When my Boyfriend was a Girl acknowledges the conflicted feelings that many queer activists who came up and out in the '70s, '80s, and '90s hold about 'mainstream' goals like winning the right to marry or serve openly in the military. When Sunshine first broached the topic of marrying Leor (and Leor first shied away from marriage), that goal was still aspirational in the U.S for same-sex couples (which isn't a category Sunshine and Leor fit, by the way).

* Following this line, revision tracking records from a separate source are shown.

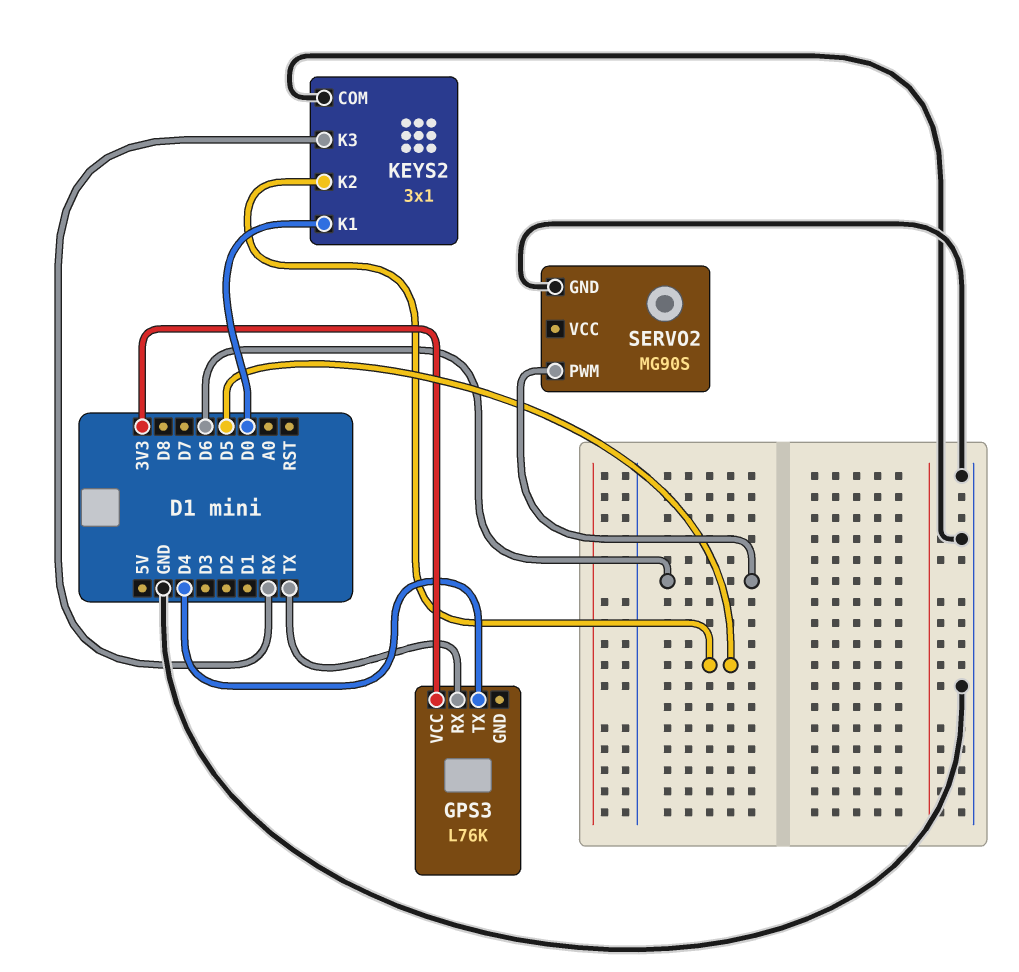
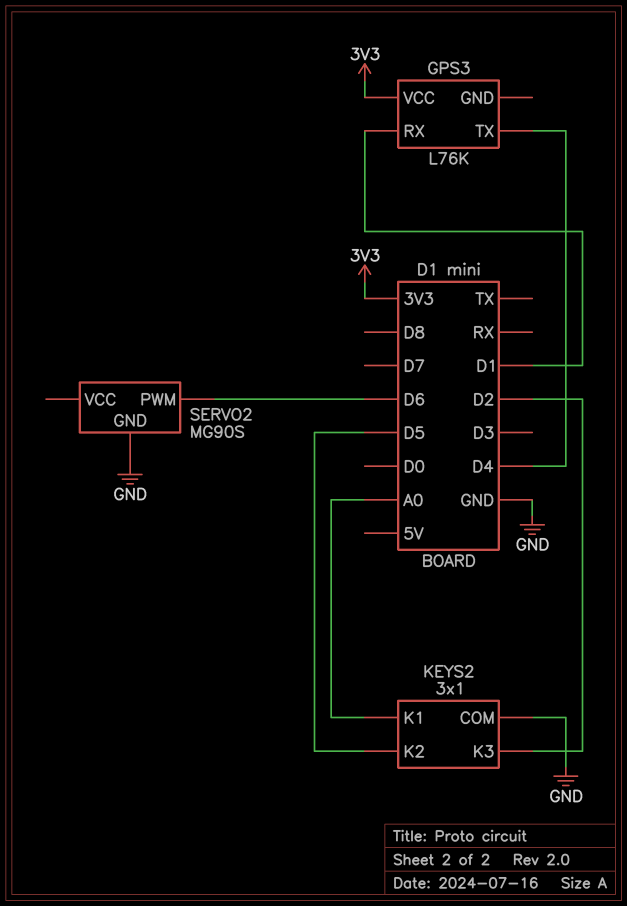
GPS3 pin RX: TX -> D1
KEYS2 pin K1: D0 -> A0
KEYS2 pin K3: RX -> D2

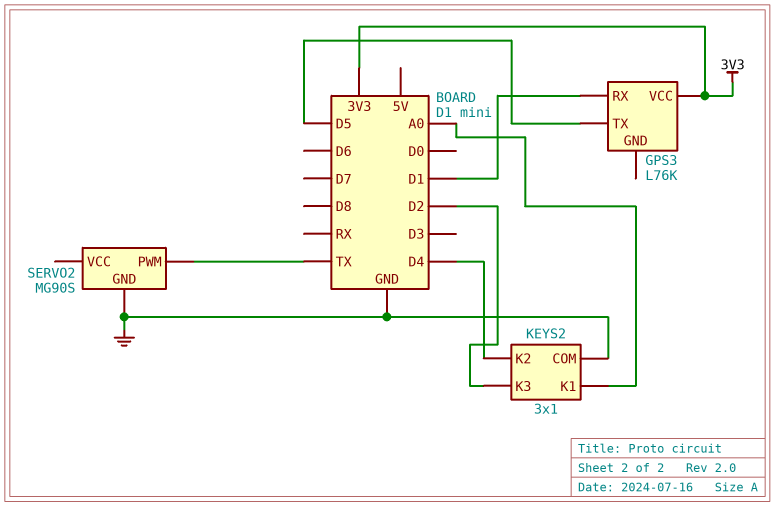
GPS3 pin TX: D4 -> D5
KEYS2 pin K2: D5 -> D4
SERVO2 pin PWM: D6 -> TX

Here, from the memoir's seventh chapter:
In these dark days before gay marriage is legal in any state of the U.S., I know I have a bit of a tough case to make to Leor, who will no doubt play the solidarity with our gay and lesbian allies card. So I begin to amass a large and growing arsenal of good reasons why we should consider getting married. [...] Yet, I know in my heart that Leor and I would be breaking some major, unwritten rule if we were to take advantage of the fact that we could pass ourselves off as a straight couple in the eyes of the law.
Sunshine's focus on The Marriage Question was -- for me, during the hours I was immersed in reading When my Boyfriend was a Girl -- the least compelling aspect of her memoir. But unlike a large number of LBGTQ people, marriage was never important to me. My partner and I had been together for a month shy of fifteen years when the Supreme Court ruled last June for same-sex marriage in a pair of major victories for the gay-rights movement, as Adam Liptak of the NY Times put it. I'm not saying I was indifferent to the ruling -- far from it. I was and remain glad that same-sex couples who do wish to are now (and finally) able to marry. For myself, however, I never longed for a government-issued certificate to ratify my commitments.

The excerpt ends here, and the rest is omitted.